[core-workflow] Some questions

Émanuel Barry vgr255 at live.ca
Sun May 8 21:10:29 EDT 2016


(I apologize for top-posting, I still haven’t figured out how to fix my email client)

 

There’s nearly 94k commits in the git repo, and I expect the hg repo has that same number. It’s a tad more than 10,000.

 

I’ll definitely take a look at that tool; my main weakness is that I don’t know hg commands or similar, but comparing separate commits is most definitely better.

 

@Ethan: I meant that I would write all the output to a file for comparison, but apparently that’s not a very good idea, so here I drop it instead.

 

I’ll look at the tool and see what I can do.
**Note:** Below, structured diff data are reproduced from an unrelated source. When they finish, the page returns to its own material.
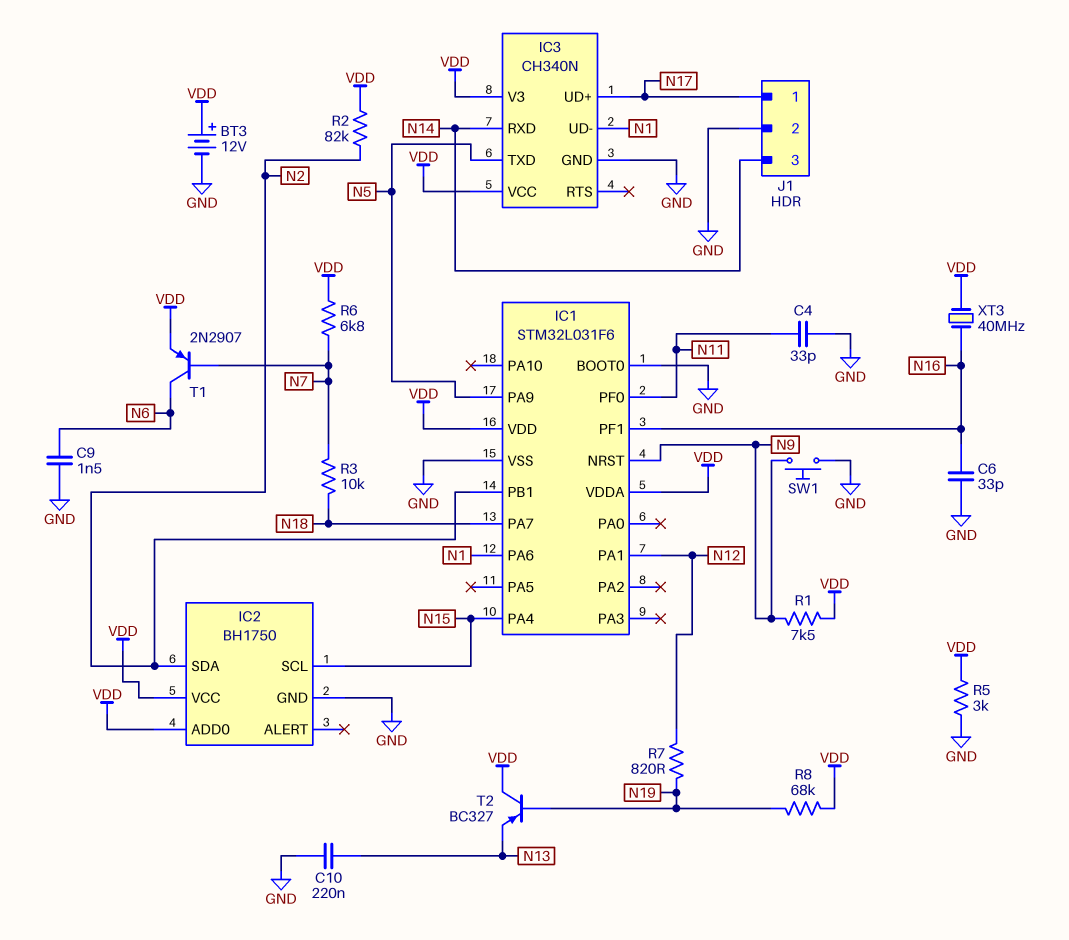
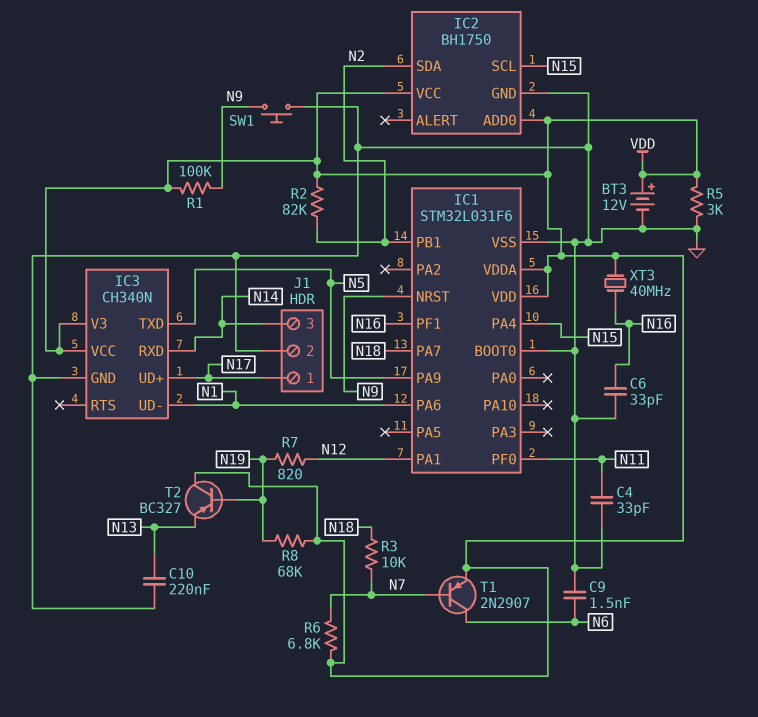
R1: 7.5k (N9, VDD) -> 100k (N9, VDD)

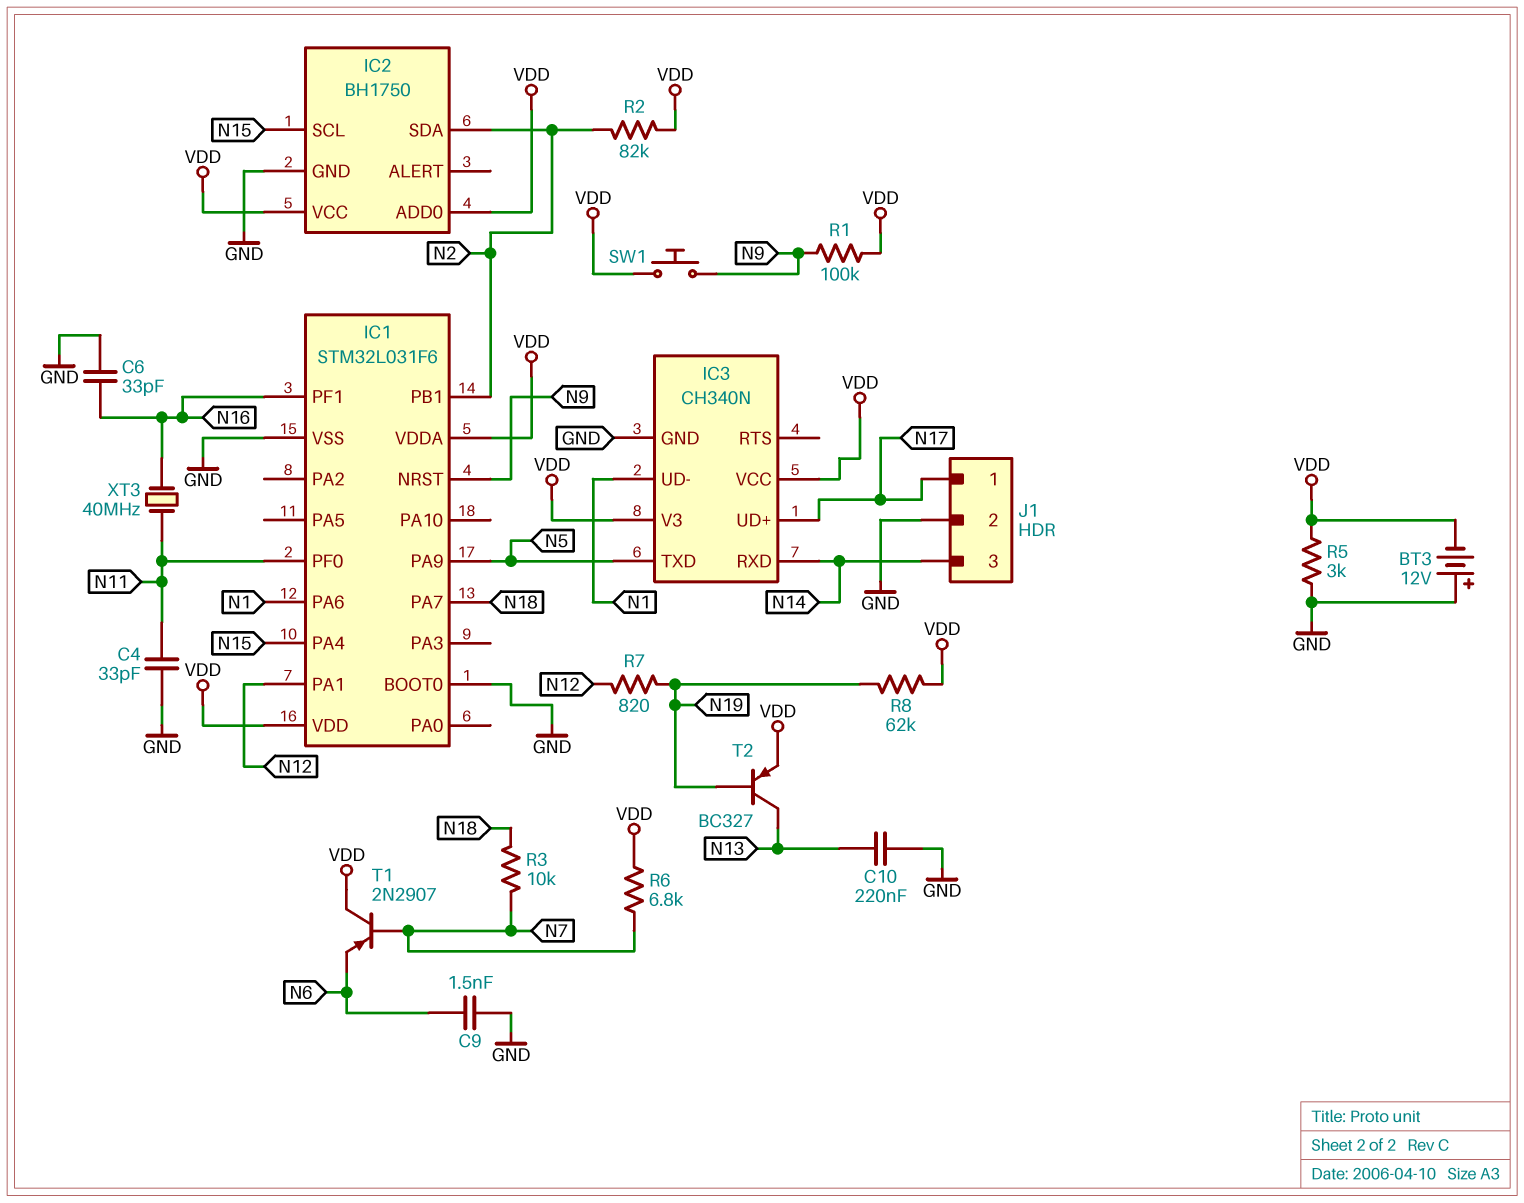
BT3: 12V (plus VDD, minus GND) -> 12V (plus GND, minus VDD)
R8: 68k (N19, VDD) -> 62k (N19, VDD)
SW1: button (GND, N9) -> button (N9, VDD)
T1: PNP 2N2907 (B N7, C N6, E VDD) -> PNP 2N2907 (B N7, C VDD, E N6)
T2: PNP BC327 (B N19, C VDD, E N13) -> PNP BC327 (B N19, C N13, E VDD)
XT3: 40MHz (N16, VDD) -> 40MHz (N11, N16)

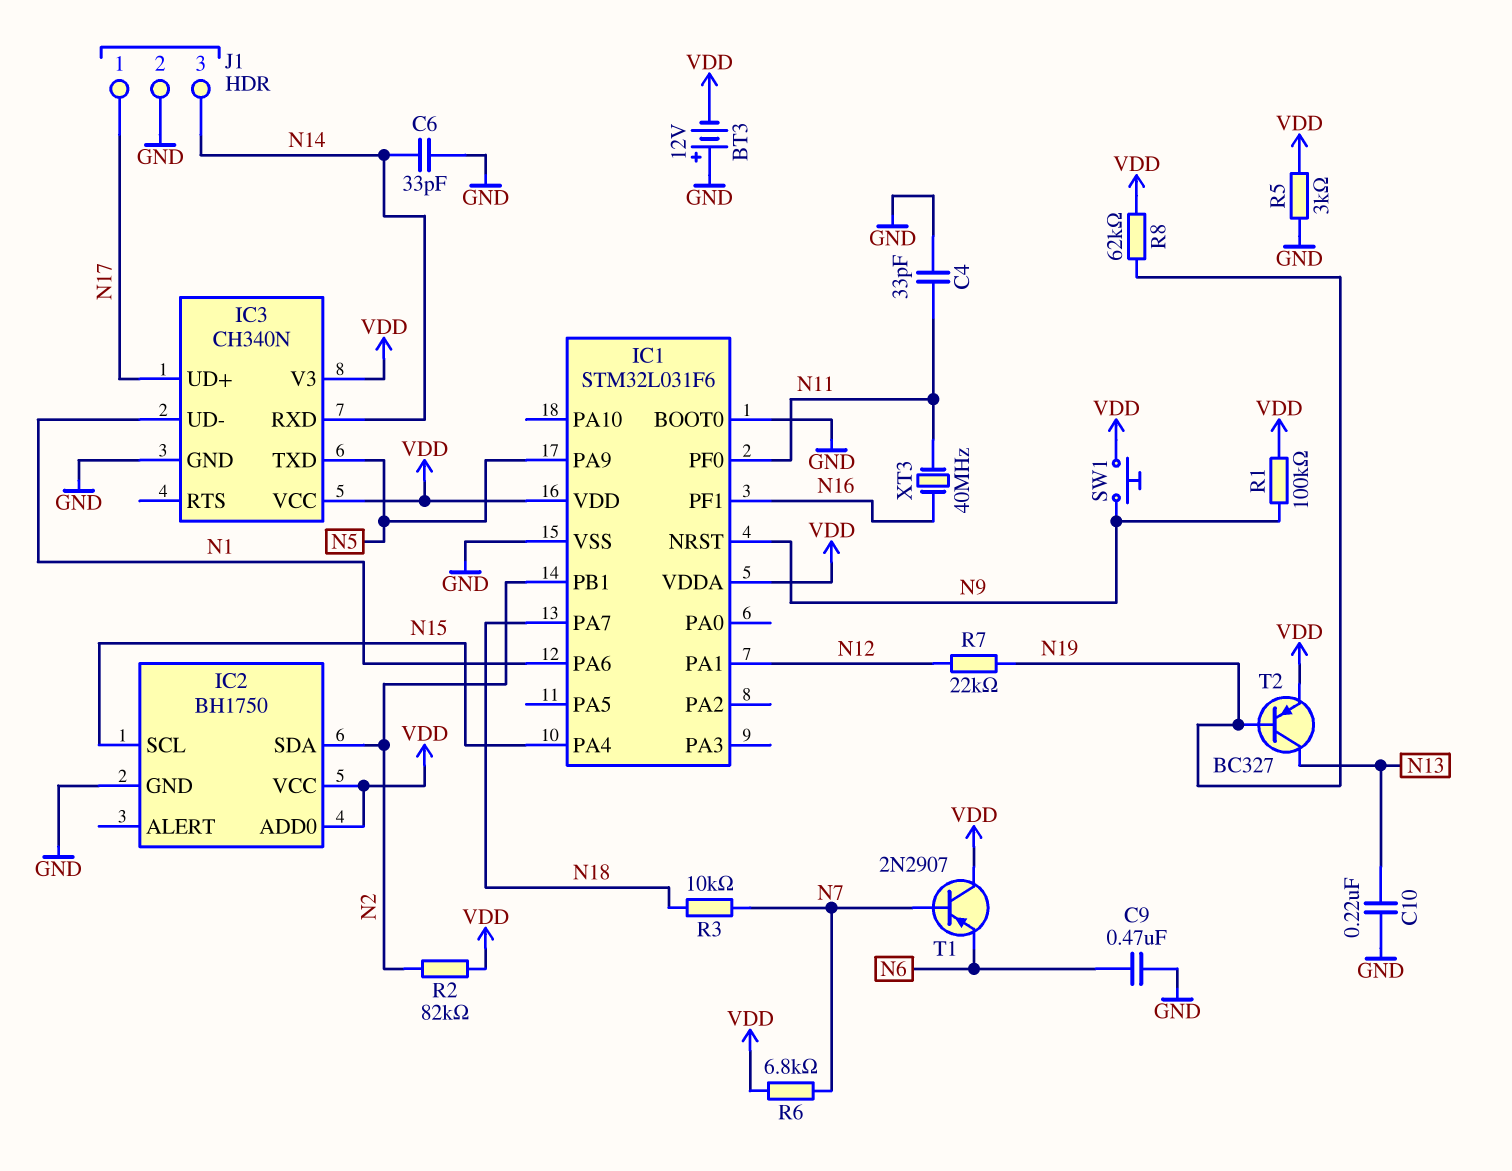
C6: 33pF (GND, N16) -> 33pF (GND, N14)
C9: 1.5nF (GND, N6) -> 470nF (GND, N6)
R7: 820 (N12, N19) -> 22k (N12, N19)

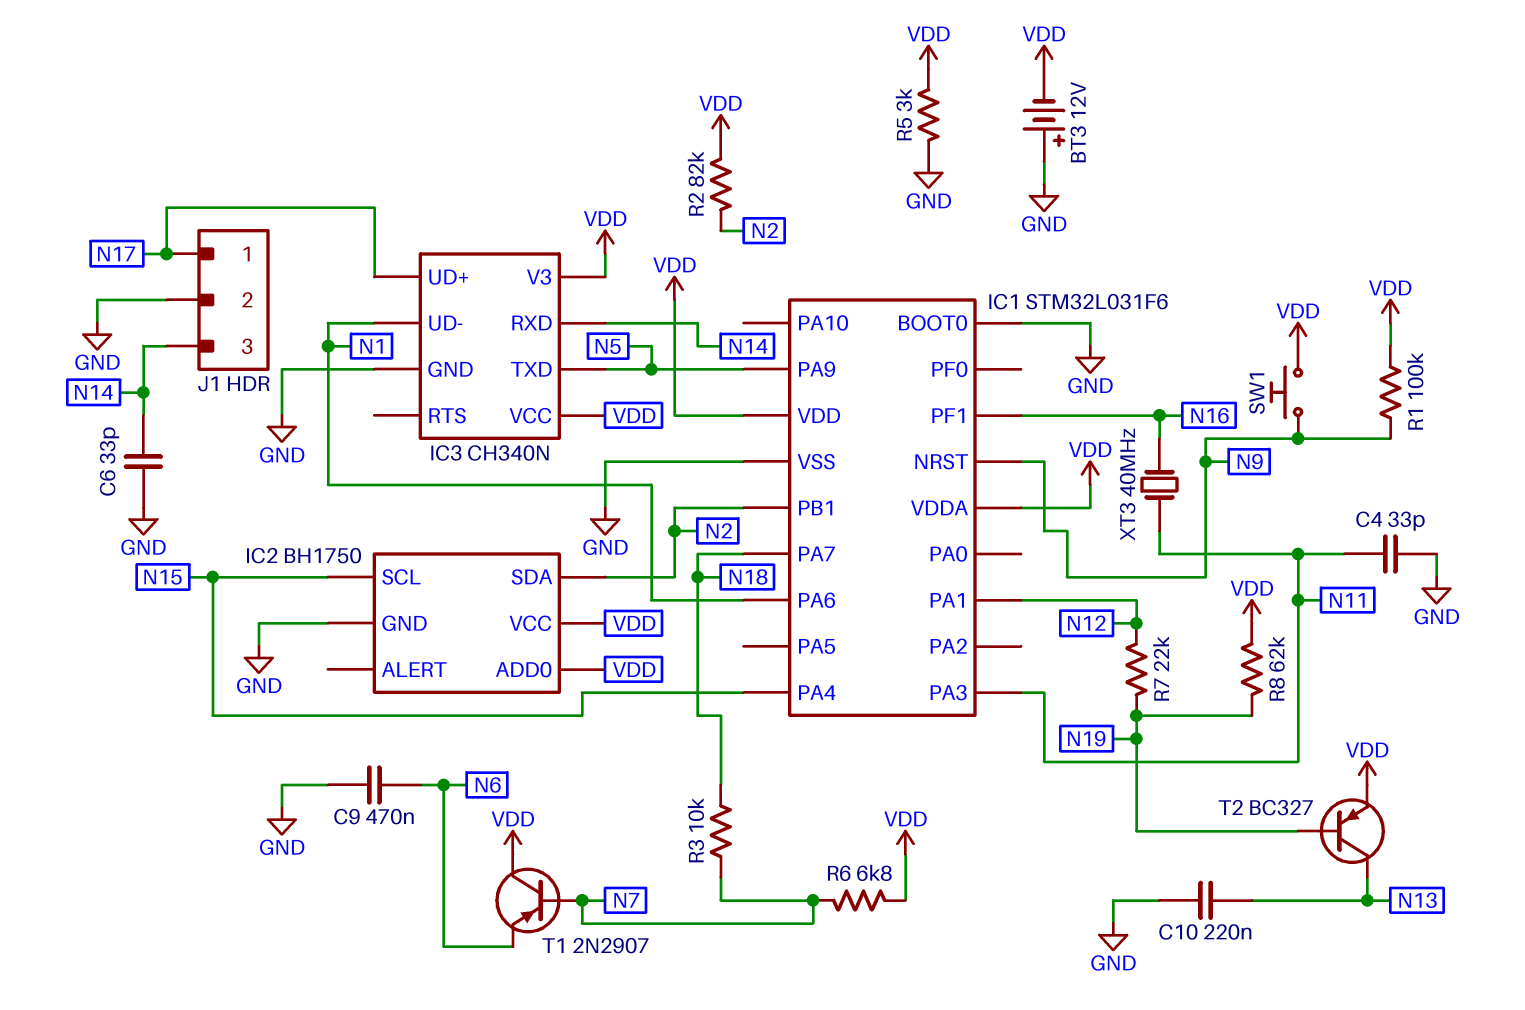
IC1 pin PA3: none -> N11
IC1 pin PF0: N11 -> none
I’ll try to document my findings if I can’t come up with a good solution, and probably even if I do.

 

Cheers,

-Emanuel

 

From: Senthil Kumaran [mailto:senthil at uthcode.com] 
Sent: Sunday, May 08, 2016 8:43 PM
To: Émanuel Barry
Cc: core-workflow
Subject: Re: [core-workflow] Some questions

 

Hi Émanuel,

 

On Sun, May 8, 2016 at 4:40 PM, Émanuel Barry <vgr255 at live.ca <mailto:vgr255 at live.ca> > wrote:

Take each X commit (say, every 100th or 1000th commit, or even every commit if we decide to be insane^Wprecise), store hashes of all files at that revision with possibly the file tree, in a .py file as a list or dict, or json or anything you prefer. Then I upload it for you to look at and you can compare with the mercurial repo. Or we run the same script on the mercurial repo and compare the resulting files.

 

If we store anything externally, that could start limiting us.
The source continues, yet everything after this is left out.